The drugmaker said it did not know whether the volunteer who became ill had received the vaccine or placebo.
“We are now awaiting further medical information and evaluation, which we will then forward to the DSMB for further independent recommendations,” said Mathai Mammen, global head of research and development at Johnson & Johnson subsidiary Janssen, on the company’s third quarter earnings call Tuesday.
“It’s not at all unusual for unexpected illnesses to occur in large studies over their duration,” Mammen said. In some cases, these are called serious adverse events, or SAEs, and may have something or nothing to do with the drug or vaccine being investigated,” Mammen said.
Mammen said the company has “very little information right now” regarding the illness which paused the trial, but said that the DSMB has submitted a number of specific questions for them to answer.

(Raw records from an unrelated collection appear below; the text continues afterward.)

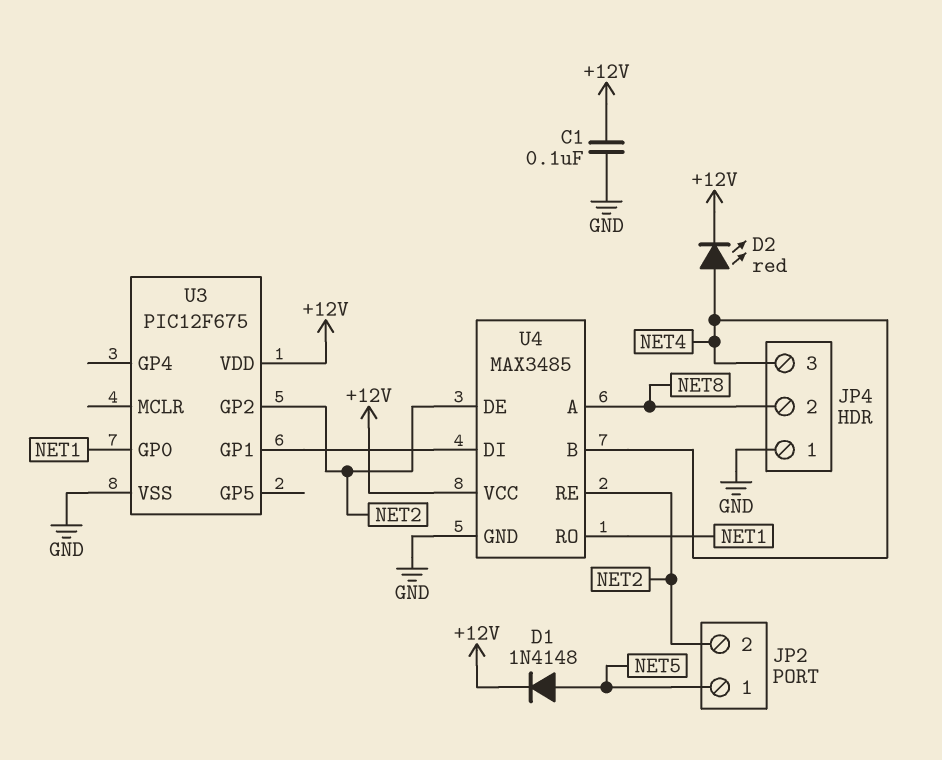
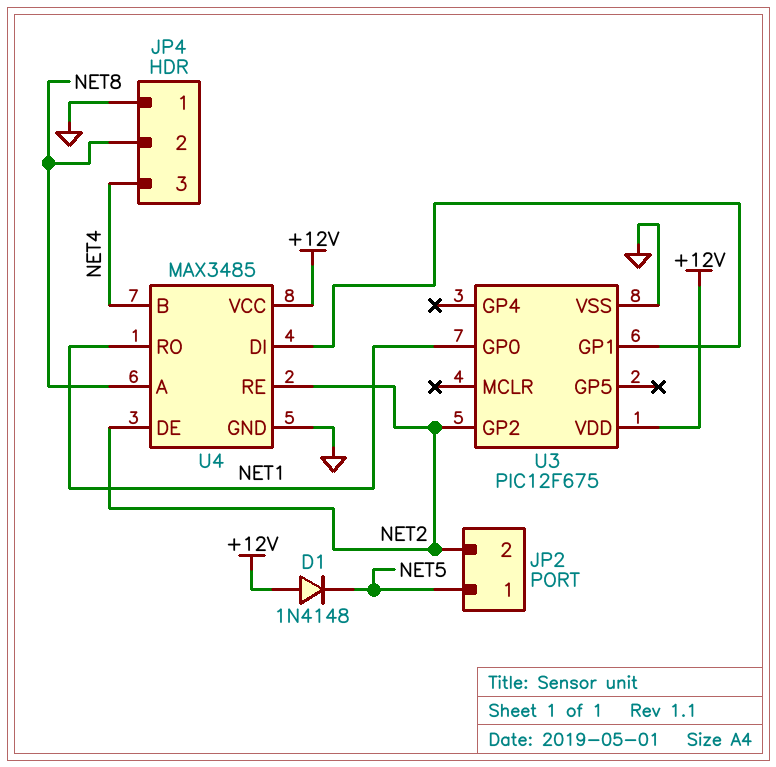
C1: 100nF (+12V, GND) -> none
D1: diode 1N4148 (A NET5, K +12V) -> diode 1N4148 (A +12V, K NET5)
D2: LED red (A NET4, K +12V) -> none

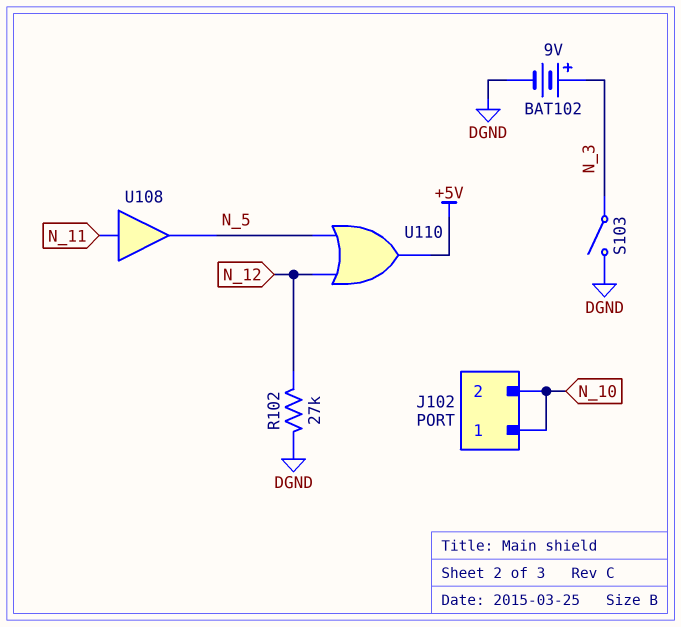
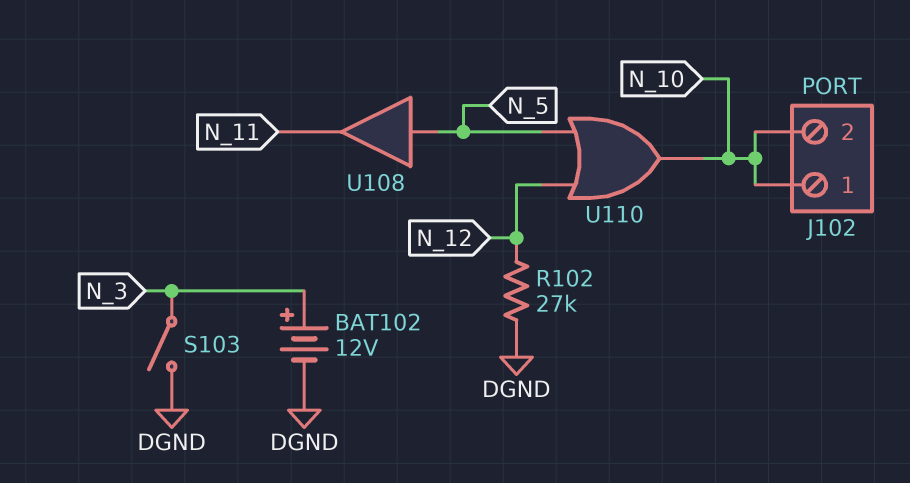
BAT102: 9V (plus N_3, minus DGND) -> 12V (plus N_3, minus DGND)
U108: buffer (in N_11, out N_5) -> buffer (in N_5, out N_11)
U110: OR (in N_5, in N_12, out +5V) -> OR (in N_5, in N_12, out N_10)

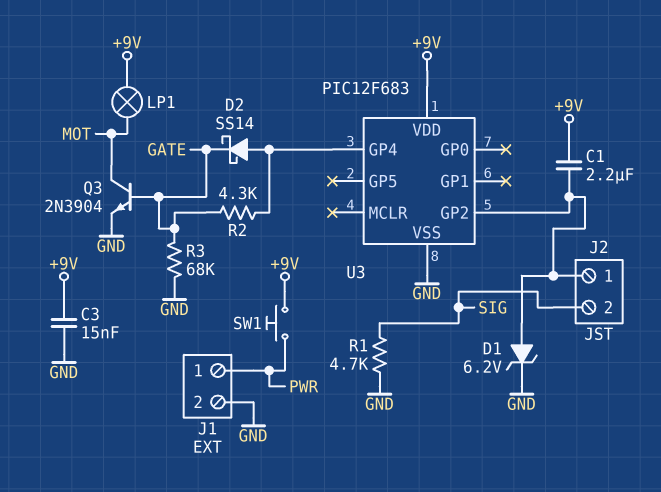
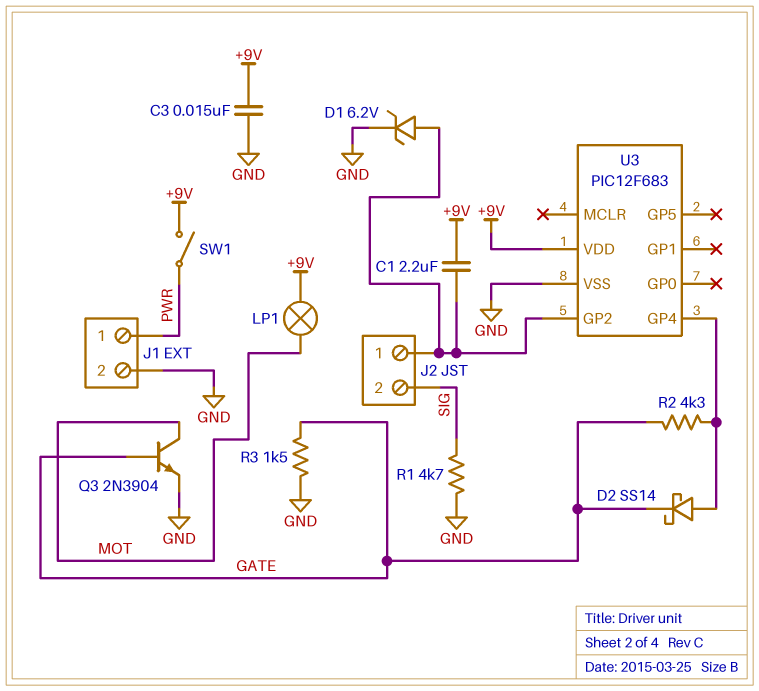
R3: 68k (GATE, GND) -> 1.5k (GATE, GND)
SW1: button (+9V, PWR) -> switch (+9V, PWR)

As of Tuesday morning, the trial remains blinded, meaning that participants and those administering the vaccine candidates are unaware if they are receiving the vaccine or a placebo. Mammen added that the DSMB has the ability to unblind the study in order to investigate the unexplained illness if necessary.
Johnson & Johnson announced the clinical trial pause on Monday, making it the second Phase 3 coronavirus vaccine trial to be paused.
AstraZeneca’s vaccine trial was paused last month because of an a neurological complication in a volunteer in the UK. While the trial resumed there and in other countries, it remains paused in the US while the US Food and Drug Administration investigated.